Photo Friday - Uva Ursi

Photo Friday - where I post pictures of plants along with tidbits of herbal information. 

To start this new tradition I've chosen one of the first plants I ever personally used for medicine, Arctostaphylos uva-ursi, otherwise known as simply uva ursi, kinnikinnick, and bearberry. 

 I use uva ursi specifically for urinary complaints such as bladder infections or UTIs. I usually combine it with yarrow and marshmallow and it works well both for acute conditions as well as for prevention.

I used to get UTIs frequently. Before I knew how to use herbs a UTI always meant a panicked trip to the doctor to get antibiotics which I knew would give me a yeast infection and on and on and on.
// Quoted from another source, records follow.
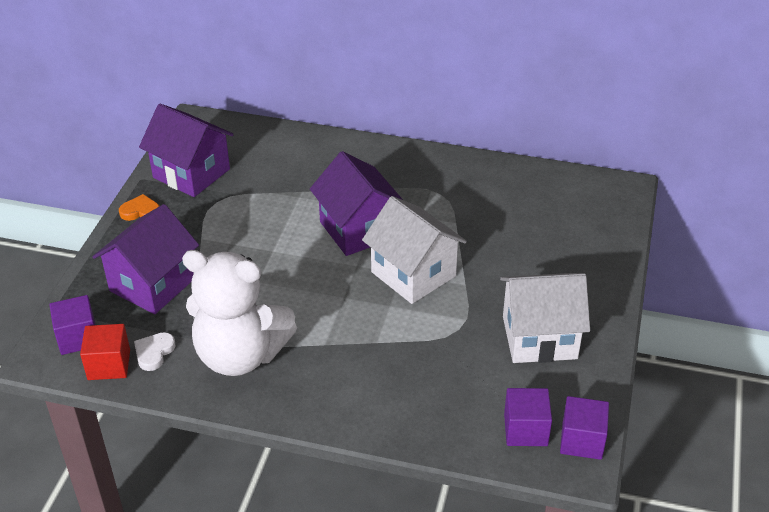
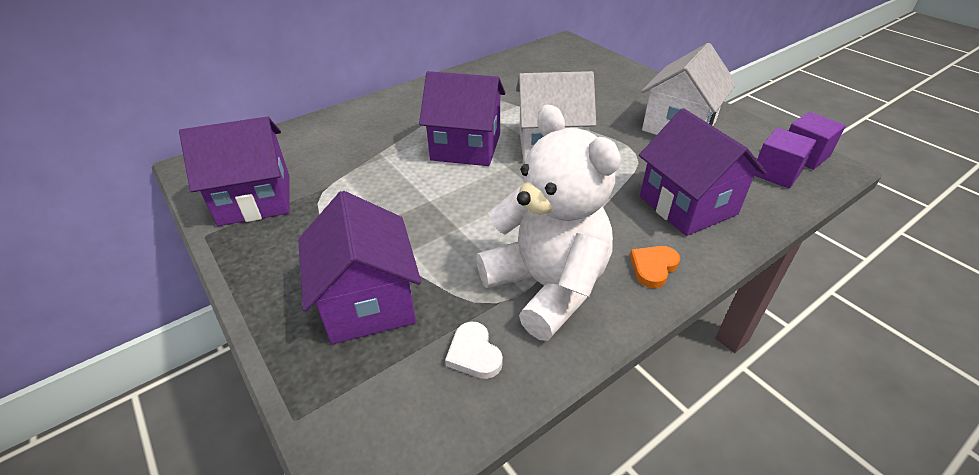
camera: 50 degrees left, 0 degrees up
(78, 337) = (371, 417): purple cube -> none
(109, 365) = (451, 407): red cube -> none
(140, 211) = (249, 258): orange heart -> orange heart (653, 267)
(240, 355) = (547, 286): white teddy bear -> white teddy bear turned 90 degrees counterclockwise
(411, 390) = (687, 205): none -> purple house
If you've never had a bladder infection let me tell ya, that getting in the car/bus to go to the doctor's office when you have to pee extremely urgently is not a favorite pastime. Possibly worse is getting a UTI at 2:00am and know that you have to tough it out until morning. Cranberry juice has never worked for me. 
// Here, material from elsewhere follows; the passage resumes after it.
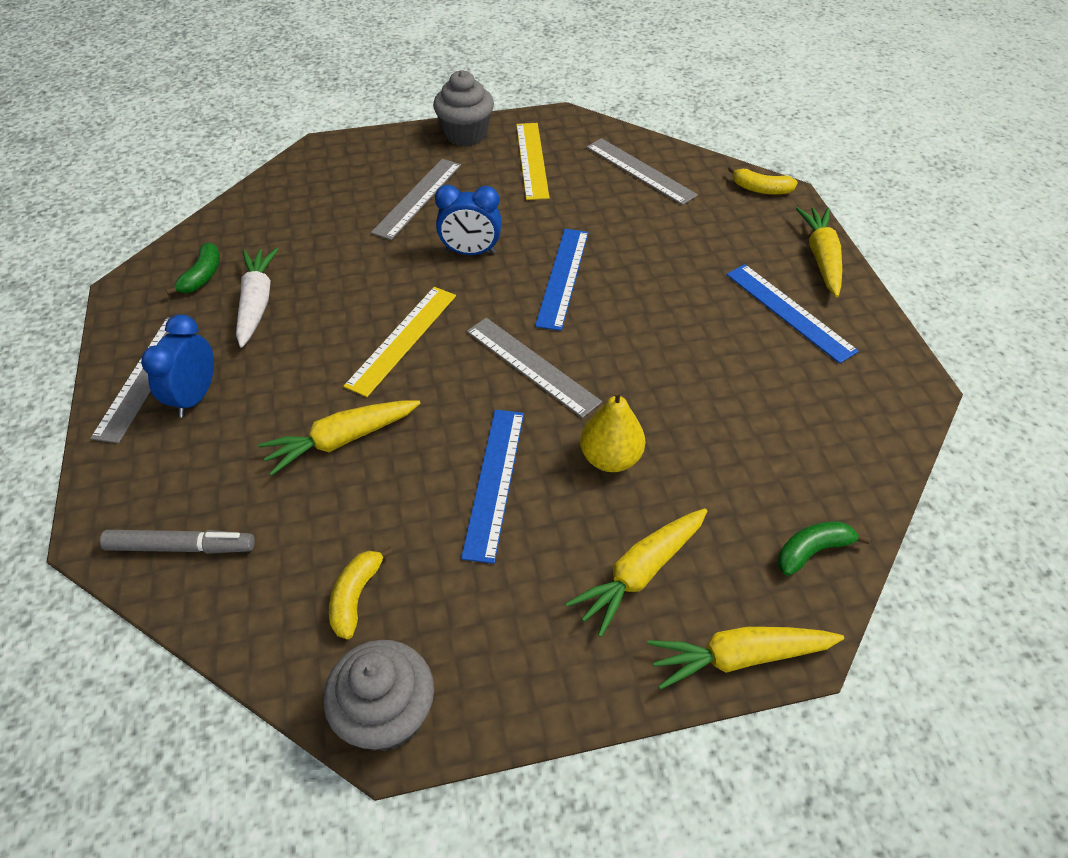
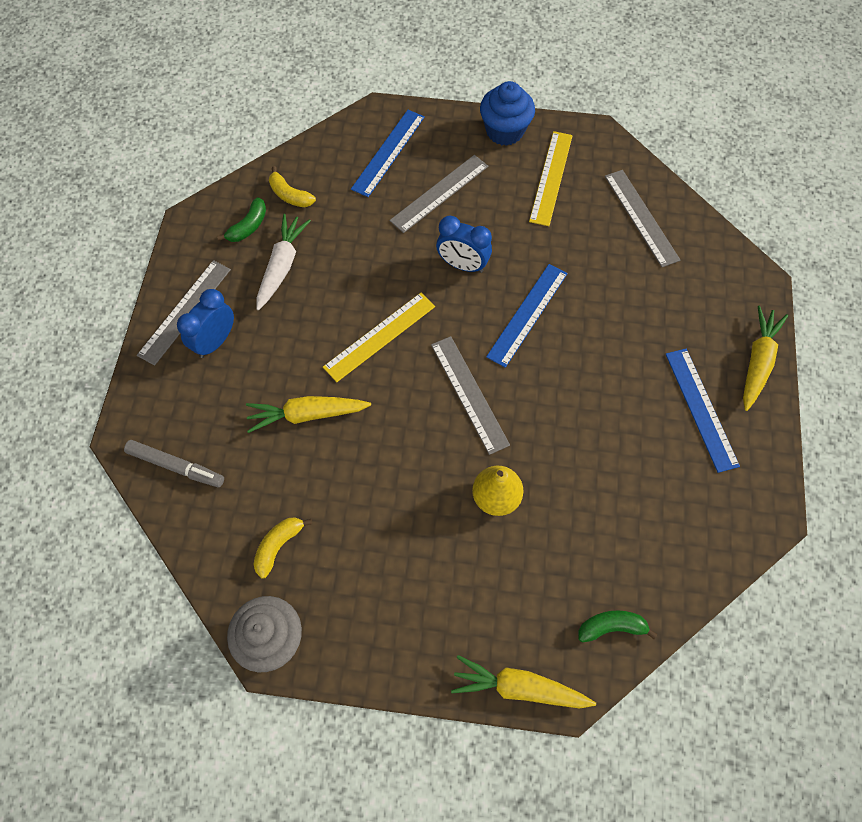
camera: 20 degrees right, 15 degrees up
(465, 134) = (504, 131): grey cupcake -> blue cupcake
(494, 482) = (403, 488): blue ruler -> blue ruler (388, 152)
(640, 573) = (478, 599): yellow carrot -> none
(760, 189) = (740, 270): yellow banana -> yellow banana (290, 195)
Luckily for me my skills as an herbalist increased and I was able to address the reason I was getting UTIs. It's been many years since I've had one. Still my love and gratitude for this plant has never waned. 

As you might imagine, learning about this little plant was really incredible for me. I was amazed that some green leaves could save me from so much agony. And then I finally found uva-ursi in person. Such an adorable plant with those beautiful bell flowers. 
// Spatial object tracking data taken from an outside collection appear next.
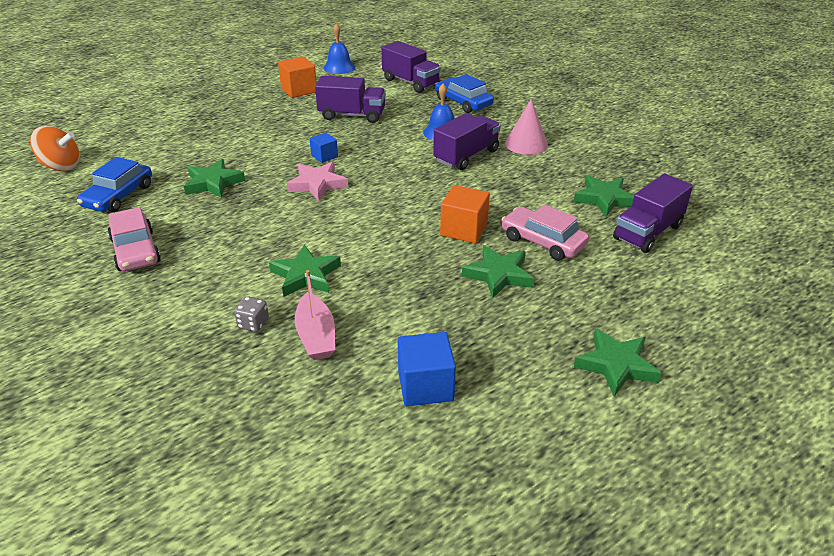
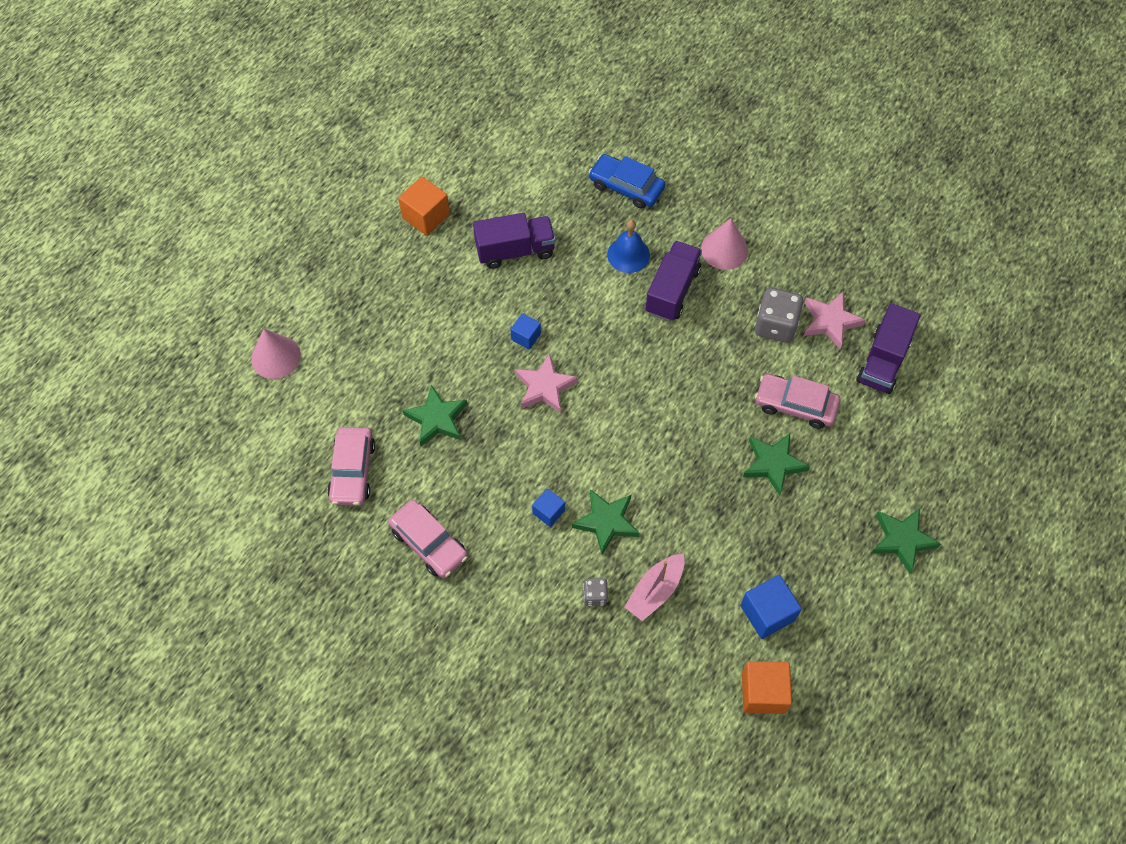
camera: 20 degrees left, 25 degrees up
(61, 166) = (253, 444): orange spinning top -> none
(118, 196) = (352, 471): blue car -> pink car
(126, 130) = (276, 357): none -> pink cone
(258, 256) = (548, 512): none -> blue cube
(316, 336) = (655, 591): pink boat -> pink boat turned 75 degrees clockwise
(339, 67) = (446, 151): blue bell -> none
(410, 82) = (548, 161): purple truck -> none
(464, 230) = (718, 411): orange cube -> orange cube (763, 693)
(549, 191) = (775, 326): none -> grey dice
(604, 199) = (830, 322): green star -> pink star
We use the leaves for medicine. I harvest them towards the end of summer or beginning of fall. 

Like many plants in the heath family (Ericaceae), uva ursi thrives in acidic soils. I live amongst douglas firs and ponderosa pines and they cover the forest floor. In the spring you can find me on my belly getting glimpses of those perfectly pink flowers. 

Uva ursi is frequently planted in western Washington as an ornamental plant. I often see it in green spaces in parking lots. It's evergreen leaves are beautiful year round. 

In the summer the flowers turn into red berries. They are edible and can range from slightly sweet and astringent to very mealy and astringent. If the berries are still on the plant when I harvest the leaves then I harvest them for medicine as well. 

I harvest leaves both for making a tincture as well as for teas. 

 Uva ursi is often a part of smoking blends. 
Recently I heard of an herbalist using uva ursi for yeast infections. 

I also adore the beautiful orange red bark of uva ursi.